Fresh XPCOM thinking

Everyone who gets far enough into Mozilla code has that “wow, this is chatty . . . verbose . . . inefficient even” reaction to XPCOM — or so I thought. Having played Cassandra once in the dark days before Netscape 6, lived to witness deCOMtamination, and watched the next generation of core hackers grow up wise from birth, I foolishly believed that we were well past worrying about XPCOM abuse.

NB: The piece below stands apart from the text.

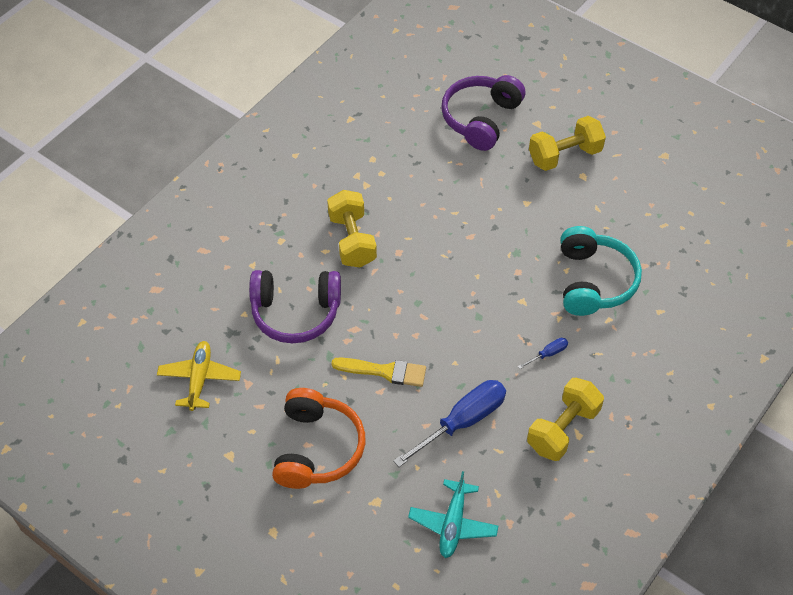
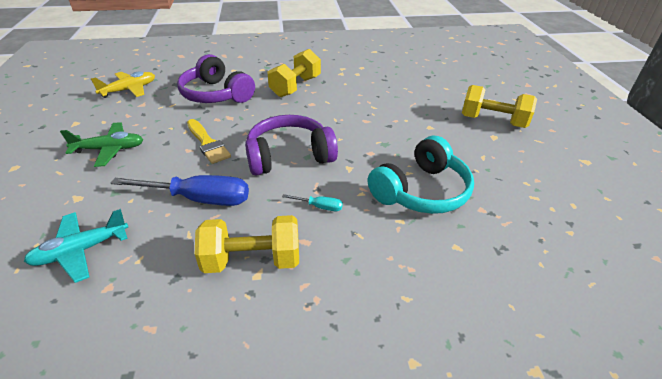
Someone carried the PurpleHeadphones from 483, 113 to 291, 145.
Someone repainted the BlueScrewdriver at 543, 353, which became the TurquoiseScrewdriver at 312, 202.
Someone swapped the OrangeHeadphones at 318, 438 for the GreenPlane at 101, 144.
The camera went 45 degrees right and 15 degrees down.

But we aren’t. Perhaps SVG-the-standard is to blame, but not exclusively. We have to do better, and not just with peer pressure, but I’ll spend a paragraph on exhortation too:

Please don’t imitate COMtaminated code. Don’t use XPCOM in core rendering and layout data structures. Do use XPCOM where it wins, as high-level inter-library and inter-programming-language glue, where the QueryInterface and virtual method call costs are noise, and the benefits for programming in the large are obvious.

More than warning again, I believe it is time to change XPCOM in deeper ways, to fix several problems:

  1. The inability to free cyclic structures automatically.
  2. The code bloat and cycle costs of nsresult return type.
  3. The lack of nsIClassInfo implementation.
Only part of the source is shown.